The alert that set the response in motion came through Gaggle, a safety platform used by K-12 districts to monitor student activity on school-managed accounts and devices for content that may indicate self-harm, threats or other risks. According to the sheriff’s account reviewed by reporters, the system surfaced the exact wording of the boy’s ChatGPT prompt to the campus deputy, who relayed the information to colleagues and initiated the on-site intervention. The sheriff’s office amplified its message with a direct appeal: “Parents, please talk to your kids so they don’t make the same mistake,” a line that followed a pattern of recent public advisories from the agency when school safety systems trigger emergency responses to student posts or searches.

Local and national outlets that examined the case reported the arrest unfolded during the school day without any injuries or broader disruption on campus. The boy was transported for processing under juvenile procedures after the initial interview, and officials said they would not release identifying details because of his age. A spokesperson for the district did not immediately respond to questions about whether the school day was interrupted or whether administrators imposed additional discipline under student conduct codes separate from any criminal process. OpenAI, which operates ChatGPT, did not immediately comment on the matter.

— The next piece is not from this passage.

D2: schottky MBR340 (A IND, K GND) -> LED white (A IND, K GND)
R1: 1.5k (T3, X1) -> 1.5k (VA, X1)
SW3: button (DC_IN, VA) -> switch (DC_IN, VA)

The core facts have been consistent across accounts from the sheriff’s office and subsequent coverage: a middle-school student used a district device to ask a violent, specific question of the chatbot; a school safety platform that scans student accounts flagged the language in real time; a school resource officer received the alert and moved to identify and detain the student; and the boy later told deputies he had meant the post as a joke directed at a friend. Investigators said the description of the exchange did not alter the response, citing the seriousness with which authorities treat any message that evokes violence in a classroom setting.